DJ Muggs: This group is called Cross My Heart. It started about two years ago, and we had got together, [guitarist] Andrew [Kline] and had known [singer] Brevi and recorded something with her for me. When I heard her, I had a bunch of beats that I had done, and we went in and recorded her. We recorded a few joints that was dope, then Andrew had some more beats and we got together and started makin’ tracks and recordin’ songs. Our boy Sean [Bonner] started one of the first “hack spaces” in LA—he’s a curator and a hacker. He opened up a lot of art galleries and everything, so we brought him in to be the technology side of the group.

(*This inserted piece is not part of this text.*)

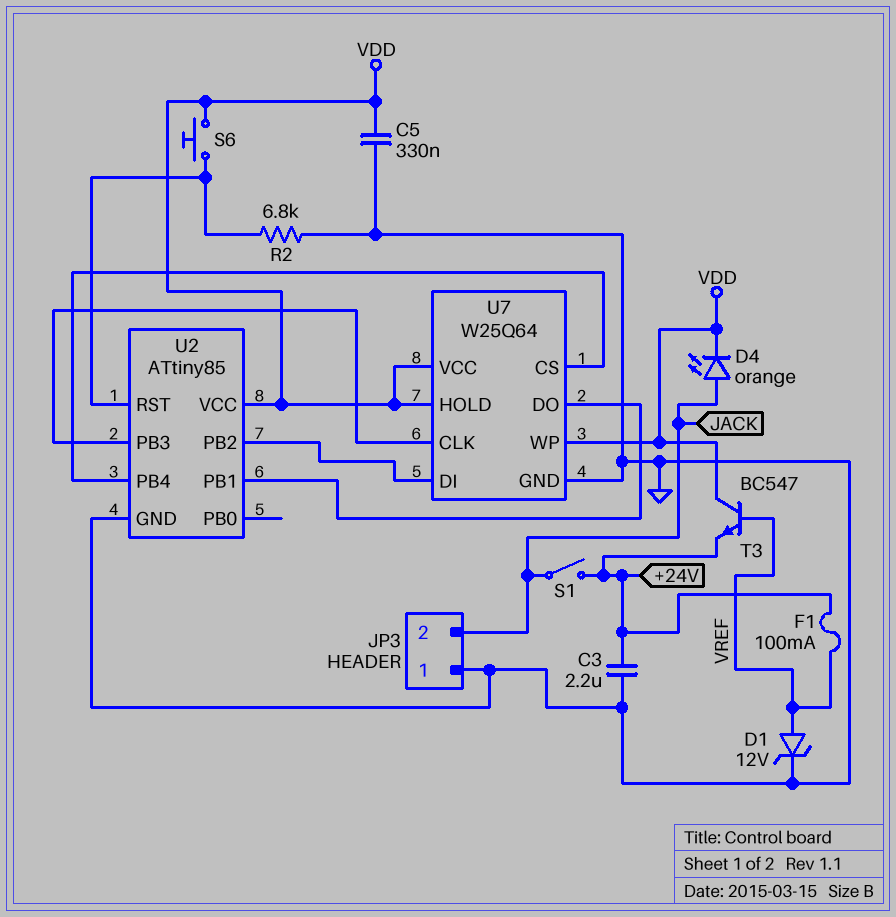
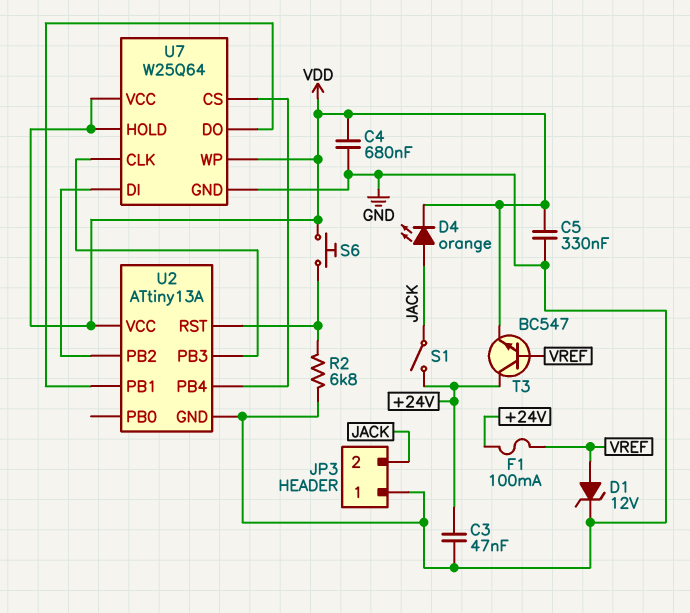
C3: 2.2uF (+24V, GND) -> 47nF (+24V, GND)
C4: none -> 680nF (GND, VDD)
T3: NPN BC547 (B VREF, C VDD, E +24V) -> NPN BC547 (B VREF, C +24V, E VDD)
U2: ATtiny85 -> ATtiny13A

So this group is more like an audio, street art, music experiment, multimedia thing. Music is just one part of it. The music was done, and I just didn’t want to put music out and shit, ‘cause shit goes away too fast. We created these wooden boxes that play music when you stuck your headphones into them, and we put them up in about a hundred cities over the last two years around the world. Every time we’re out of town, on tour, we bring them with us. We’ve been putting them up, so they’re just in random cities, and you can go and plug your headphones in and you’ll hear a song. We had to create a technology within them that was an MP3 player, but when you pulled the headphones out it turned the battery off so they would last for at least a month on the corner. So we made that. We started all that.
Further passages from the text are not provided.